You can choose to play as any of the four races in this titanic struggle, be it Human, Darken, Mercs or Scorps. Each has its own distinctive look, feel, taste, smell, strengths and weaknesses. The Mercs, for example, are big on firepower and have a tendency to play their technological joker - the Widowmaker, a vehicle which can remote-control opponents' tanks and pilot them against their own forces. But they may have a problem if they attempt the tactic on the Darken, an ancient species renowned for their heavy fortifications. The Scorps are no push-over either, being rather ruthless, predatory and hive-mental. Then, at the bottom of the food chain, there are the Humans, relying on their guile, average technology and big, shouty commanders.
The ability to pick and choose your race and grapple with the different weaponry of each is one of the big sells for Dominion. It builds an element of surprise and fear into your battles - you never know quite what's going to come marching at you from the edges of the map. The other big gimmick is the fast, get-in-there interface and the pleasantly effortless ease of use.
It's got the look
From low-powered C&C munchkins to those scary chrome-domed Professors Of Strategy you bump into on the Internet, Dominion is easy to play. There's not much complex resource management, you simply park a refinery over one of the planet's energy wells and your cash starts pouring in; as you build more and more tanks, towers and troops, your factories and installations can be upgraded; bridges can be created to span gorges; and faraway energy wells can be colonised and then linked to your main base via power umbilicals.
Graphically, the game looks detailed and pretty. The various settings - Arctic wastelands, grassy tundra, deserts and generic temperate zones - are nicely drawn in the C&C isometric mould. Each tiny soldier or huge, walking robot has a quillion frames of animations, making each hugely pyrotechnic battle scenes fizz around your monitor.

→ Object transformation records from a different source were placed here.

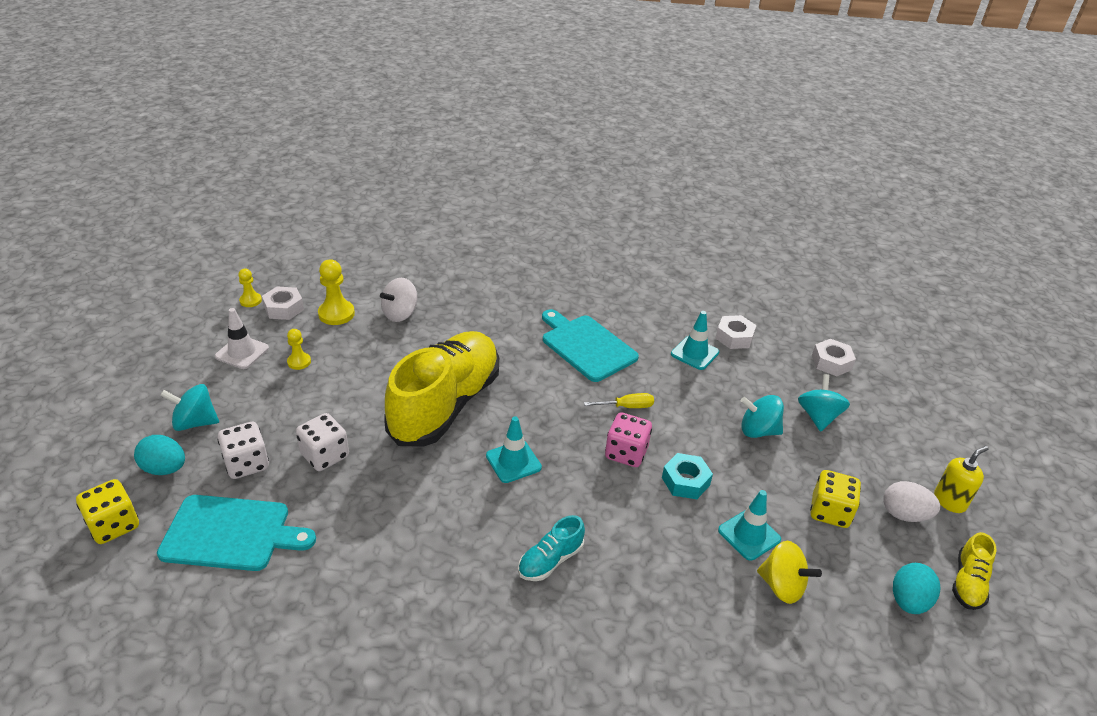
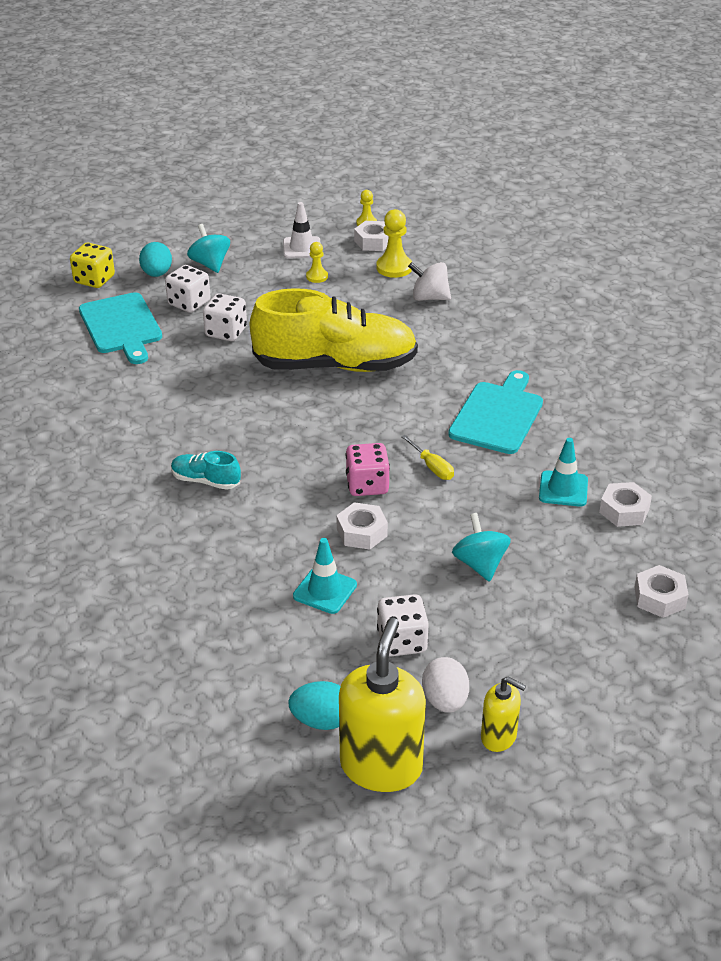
camera: 65 degrees right, 0 degrees up
(513, 462) = (299, 425): turquoise traffic cone -> none
(685, 481) = (362, 532): turquoise nut -> white nut
(782, 586) = (277, 626): yellow spinning top -> none
(818, 417) = (546, 605): turquoise spinning top -> none
(830, 512) = (402, 641): yellow dice -> white dice
(968, 583) = (381, 766): yellow shoe -> yellow soap dispenser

Technologically, the game has some substantially improved code over its companions in the genre. Screen resolution goes up 1280x1024 for poshos with 19-inch monitors to play their proletariat 14-inchers at 640x480 (although that's not much of an advantage considering that it also promises a 30 frames per second smoothness at all sizes). The Al is also being touted as special.
"We can track over 2000 units on any map," says Porter. "All of them moving. And then your enemies will work with their limitations. If they don't have the firepower to take out your base, they'll destroy your power lines or find another weak spot."
The game CD comes packed with luscious-looking cutscenes - 90 minutes of the damn things, showcasing Ion Storm's substantial art talent. John Romero has been producing the music (expect heavy, expect guitars). The plural-player networking option supports eight-player deathmatch or - for the hand-holding, doubles badminton players among us - the much maligned 'co-operative' mode. Both IPX and Internet TCP/IP are supported, as are direct modem and cable connections. It's not a world-breaking concept. It doesn't use world-breaking technology or some wazzy new experimental interface. Dominion is a simple genre game with some neat visuals and clever enhancements. And if you like this kind of game then that's exactly what you want to hear. If it ain't broke, don't fix it.